Madsen explains: “The development process entailed finding a combination of international designers and local construction companies – this has worked out very well for us.

Umm Qasr itself has a yearly capacity for 800,000 TEUs which are serviced by four quay cranes together with two mobile harbour cranes. Situated in the South East of the country, the Port provides a vital supply line with the outside world, servicing ships coming from the Persian Gulf delivering cargo for onward transport to the country’s interior. 

“The media and newspapers make people think that there’s a war going on everywhere but the southern part of Iraq has been peaceful for quite some time. It’s challenging but the Iraqi government is very happy that we are here. We believe in the country and $130 million has been invested in Phase 1 alone.” Madsen adds. Phase 1 will add an additional 350,000 TEU capacity to the port.

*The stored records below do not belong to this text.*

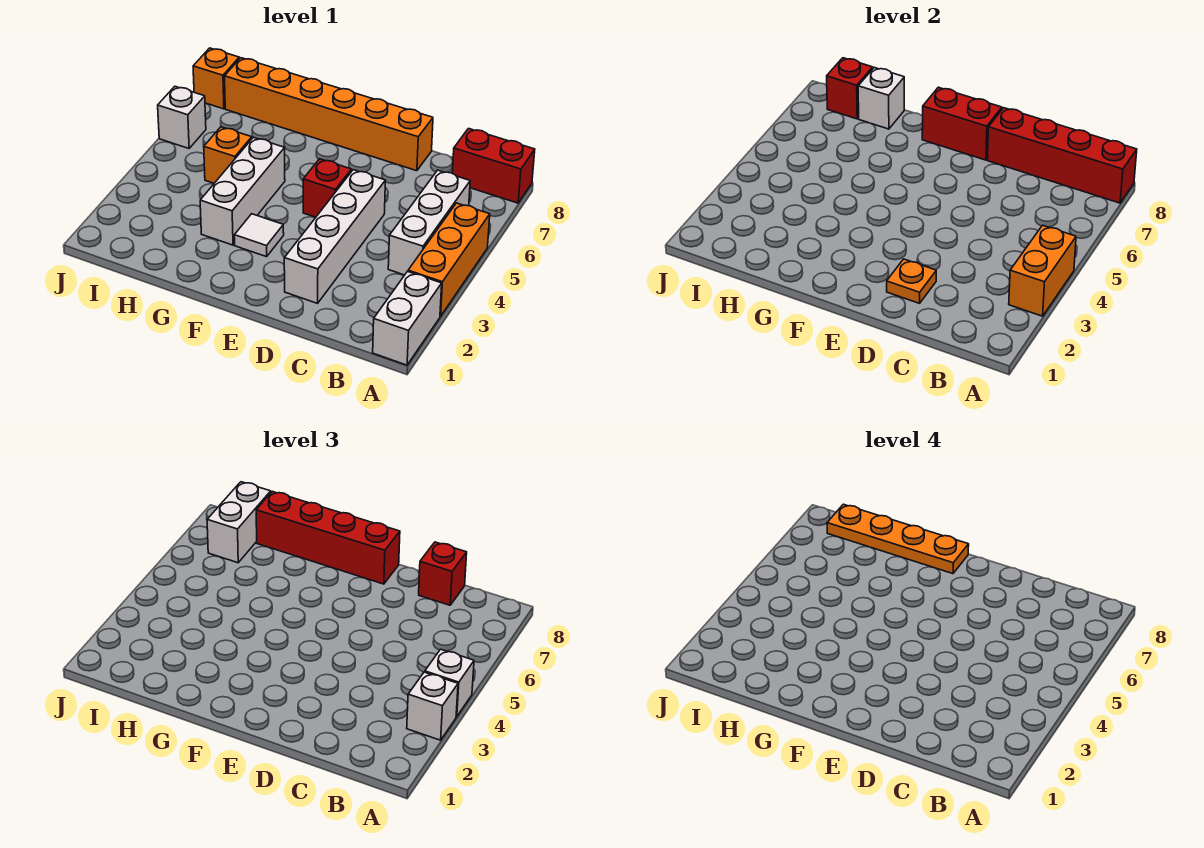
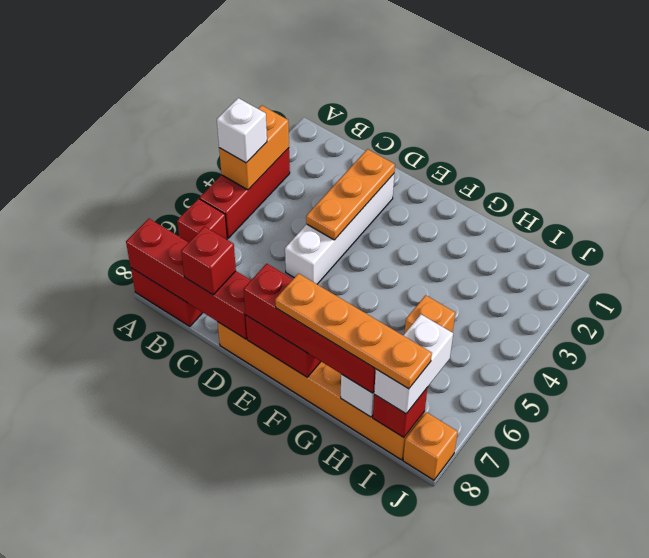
white brick A1:A2 level 1 -> none
orange brick A3:A5 level 1 -> red brick A3:A5 level 1
white brick A3 level 3 -> none
white brick B4:B6 level 1 -> none
orange plate D2 level 2 -> orange plate D2:D4 level 2
red brick E5 level 1 -> red brick A6 level 1
white tile F3 level 1 -> none
white brick G3:G5 level 1 -> none
white brick J6 level 1 -> none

Another example of where ICTSI is developing brand new terminal facilities in a challenging environment is in the Democratic Republic of the Congo (DRC). The port at Matadi, on the Congo River, will be the first in the country to be developed via a Public-Private Partnership (PPP) port in the DRC. “It’s completely greenfield and is a very challenging place to construct in. We basically had to move mountains to make space for container storage. Construction will be fully completed by the end of the year, and by 1st June this year we will have the first quay, which is important because there are a lot of ships waiting,” Madsen notes.

Once completed the port will have an annual capacity of 120,000 TEUs and 350,000 tonnes of cargo. It will provide a significant stimulus to the DRC’s ailing logistics industry since much of the country’s products are currently exported via other countries.

Competitive strategy

Madsen explains that the structure of ICTSI has been fundamental to its success in challenging environments like Iraq and the DRC. “When you work in a challenging environment, having a lean and mean organisation and being able to make quick decisions is very important. You may be forced to make decisions on the spot – there is no time for bureaucracy; a decentralised organisation and short decision-making process really helps us,” he underlines.

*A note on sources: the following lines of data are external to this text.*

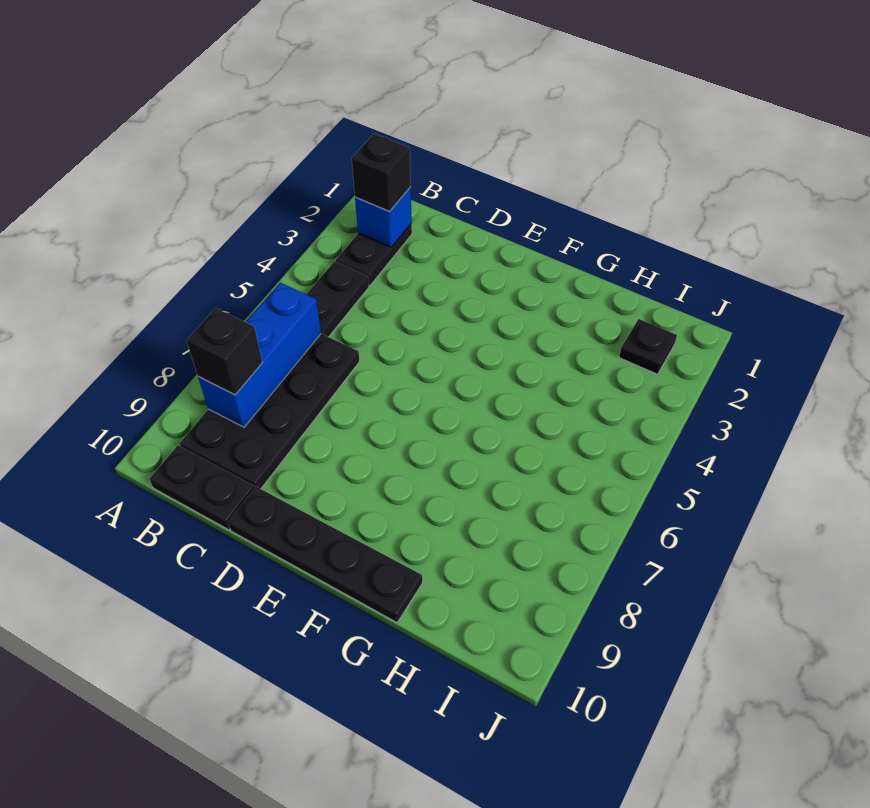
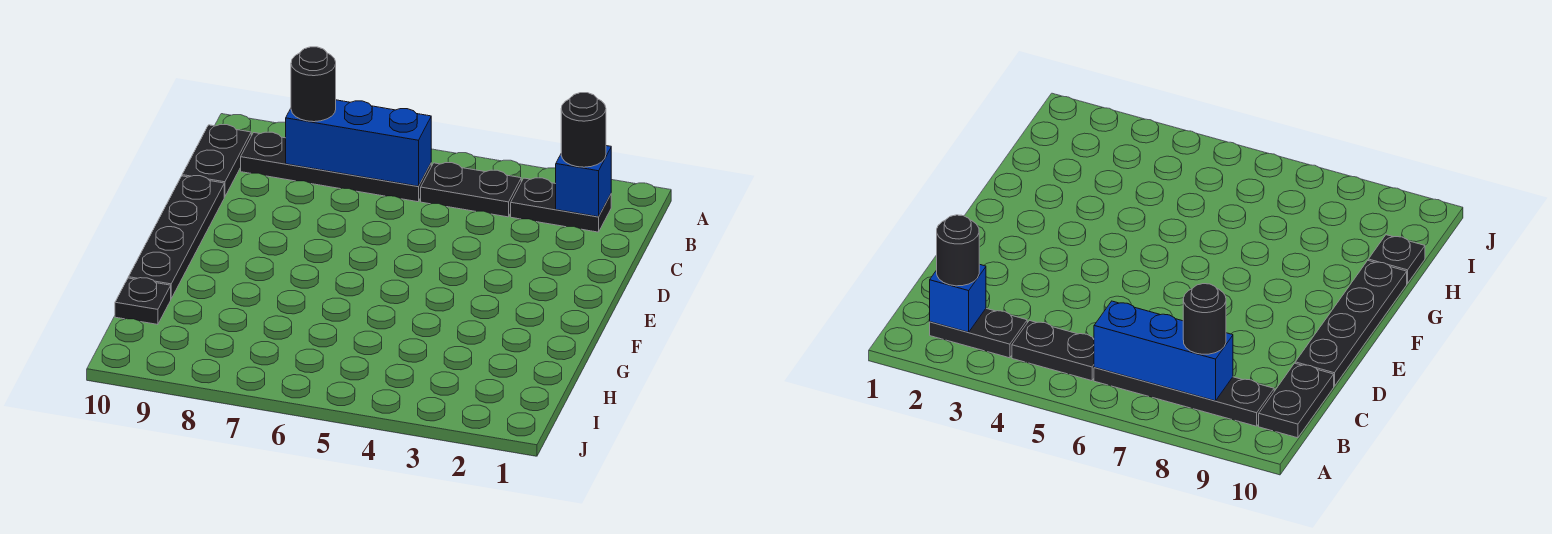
black brick B2 level 3 -> black round brick B2 level 3
black plate B6:C9 level 1 -> black plate B6:B9 level 1
black brick B8 level 3 -> black round brick B8 level 3
black plate I2 level 1 -> black plate H10 level 1

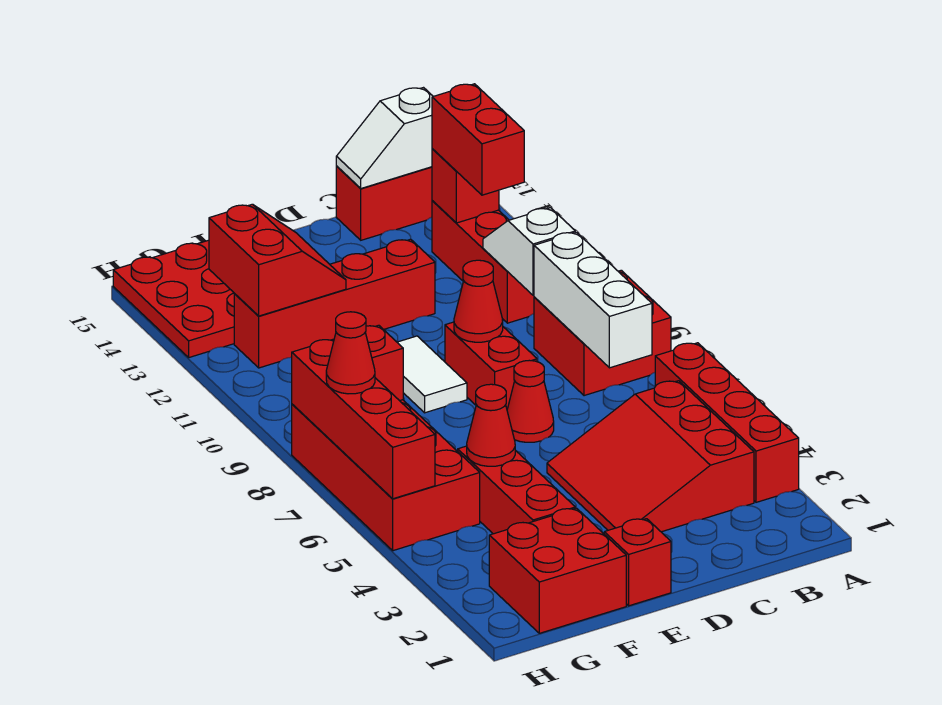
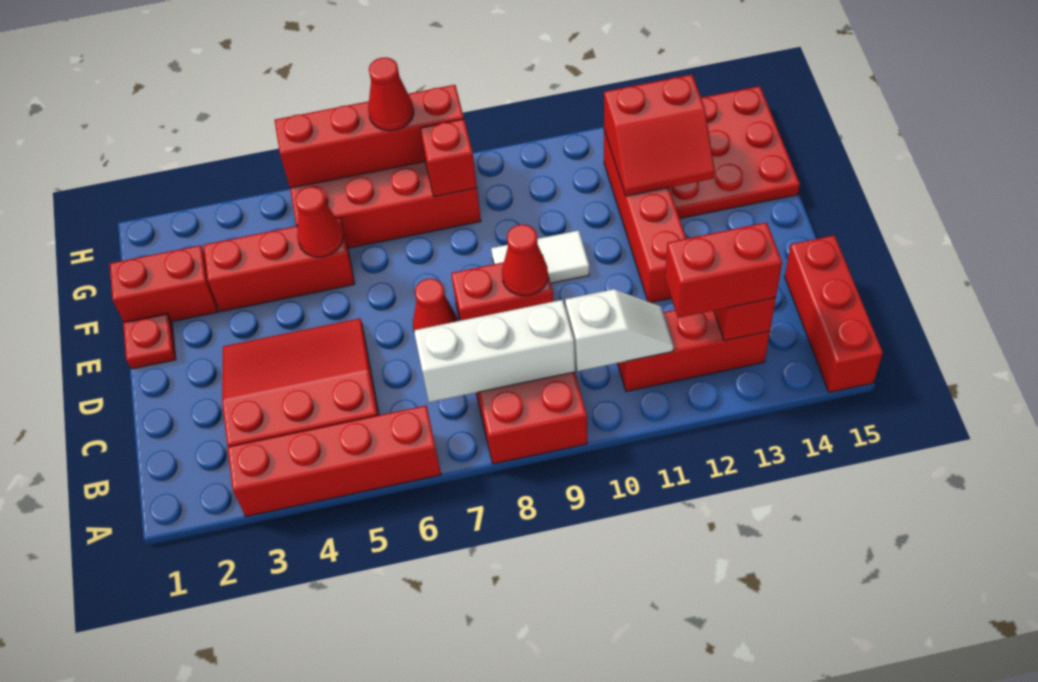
white slope B15:C15 level 2 top B -> none
red brick E1 level 1 -> red plate E1 level 1
red brick F1:G2 level 1 -> red brick F1:F2 level 1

Madsen and his colleagues also recognise that while the Middle East is a relatively mature market backed up by significant ongoing infrastructure investments, there are still many opportunities to take advantage of given the region’s high growth profile. While the bulk of container terminals in the region exist as government monopolies, the company still seeks areas where it can assist countries by improving core operations and adding value. 

In terms of competition, Madsen notes: “Many competitors are affiliated to a single shipping company - we are a 100 per cent independent operator – we treat all of our clients equally. We use state-of-the-art software at all of our terminals – even the smaller ones. In Australia we are completing the development, this year, of the country’s first fully-automated container terminal. We hope to learn a lot from this project and to deploy this technology to other ports.”

Having gained a solid reputation for delivering high performing terminals in often very difficult environments, Madsen is confident that ICTSI is more than capable of competing with the largest players in the industry. The company was recently recognised for having the best corporate bond at the Asset Triple A Country Awards. “We are a medium-sized player in the industry and there are larger ones that compete with us, so it means a lot when we are internationally recognised. In terms of how we compete, we believe that we have many strong and good competitors, so being a little bit more nimble, we can do things smarter and more simply than the bigger players,” he concludes.